Flags, Peace, and World War I

To commemorate today’s Veterans Day holiday, which arose out of World War I Armistice Day, here are a few flag-related items.

The Imperial Russian National Flag during World War I.
The Imperial Russian National Flag during World War I, according to Pete Loeser’s Flags of the World War I Era and the FOTW website. (There is some controversy regarding the appearance, use, and status of this flag; e.g., see Wikipedia.) 

The Whipple flag.
Popular historian Wayne Whipple designed this 48-star “American History Flag” in 1912, and the Dettra flag company produced it as a “peace flag” following the war. The 13 stars for the original states in the center are taken from the US Great Seal. The circle of 10 stars represents the 25 states admitted during the country’s first century.  The outside 10 stars represent states added from 1876 to 1912. Dave Martucci has a great writeup on this flag,  as does the Zaricor Flag Collection,  Pete Loeser, MetaFilter, and Blaine Whipple.

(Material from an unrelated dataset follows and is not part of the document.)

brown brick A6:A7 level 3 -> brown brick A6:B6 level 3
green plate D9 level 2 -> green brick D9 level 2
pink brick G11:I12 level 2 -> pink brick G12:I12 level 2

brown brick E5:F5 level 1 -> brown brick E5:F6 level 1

A 48-star US flag with a white border
A white-bordered US Peace Flag.  The Universal Peace Congress of 1891 proposed that each nation be represented by its national flag bordered in white “to signify non-violent conflict resolution”. The US version was used by various religious and peace organizations (e.g., by Christian Scientist Mary Baker Eddy, and by the Daughters of the American Revolution), and the white-border practice was endorsed at a 1913 Peace Conference convened by Tsar Nicolas II in the Hague.

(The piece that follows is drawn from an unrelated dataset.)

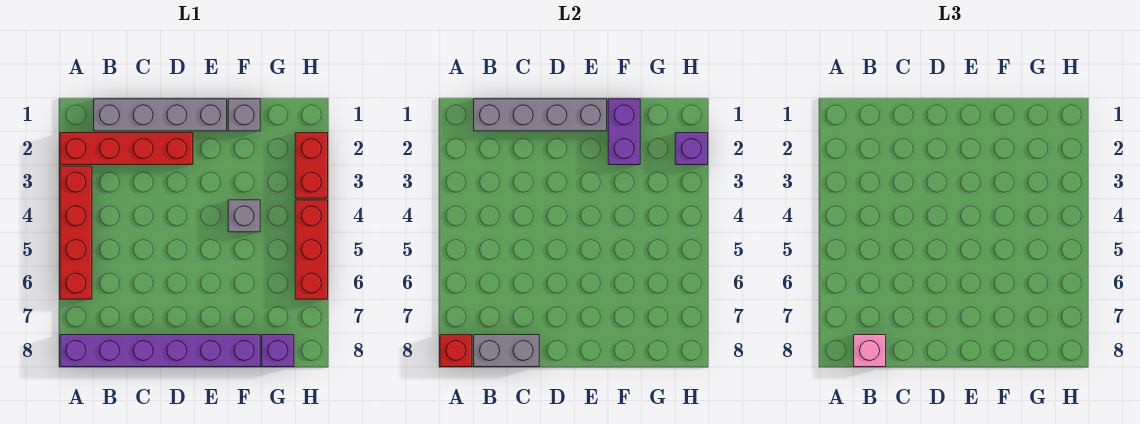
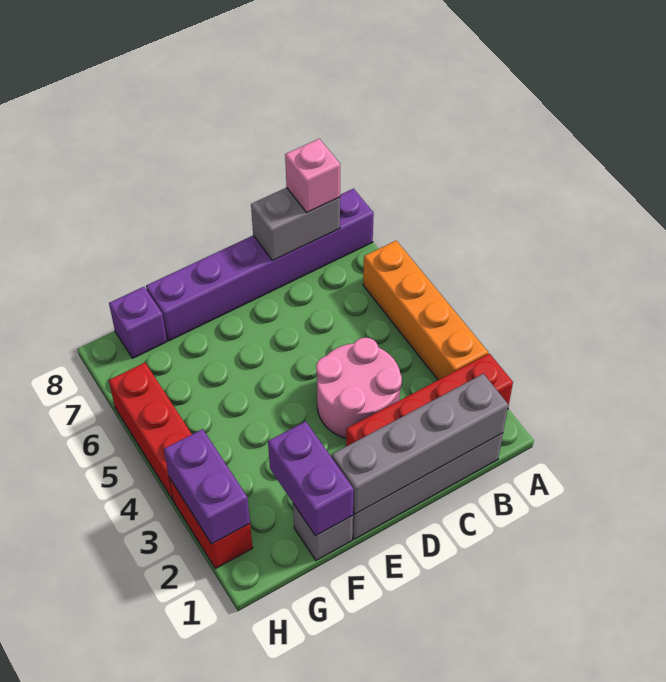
red brick A3:A6 level 1 -> orange brick A3:A6 level 1
red brick A8 level 2 -> none
none -> pink round brick C3:D4 level 1
grey brick F4 level 1 -> none
purple brick H2 level 2 -> purple brick H2:H3 level 2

From The Primary Plan Book by Marian M. George. Chicago: A. Flanagan Co., 1912.
From The Primary Plan Book by Marian M. George (Chicago: A. Flanagan Co., 1912).  An example of the use of the US Peace Flag in schools around the time of World War I.  Such use is also the basis for a story by Mary Stebbins Savage, The Peace Flag, which appeared in The Christian Register of April 1915. In it, Jesus appears to a dreaming boy scout and miraculously causes national flags to “blossom” into white bordered ones at His touch.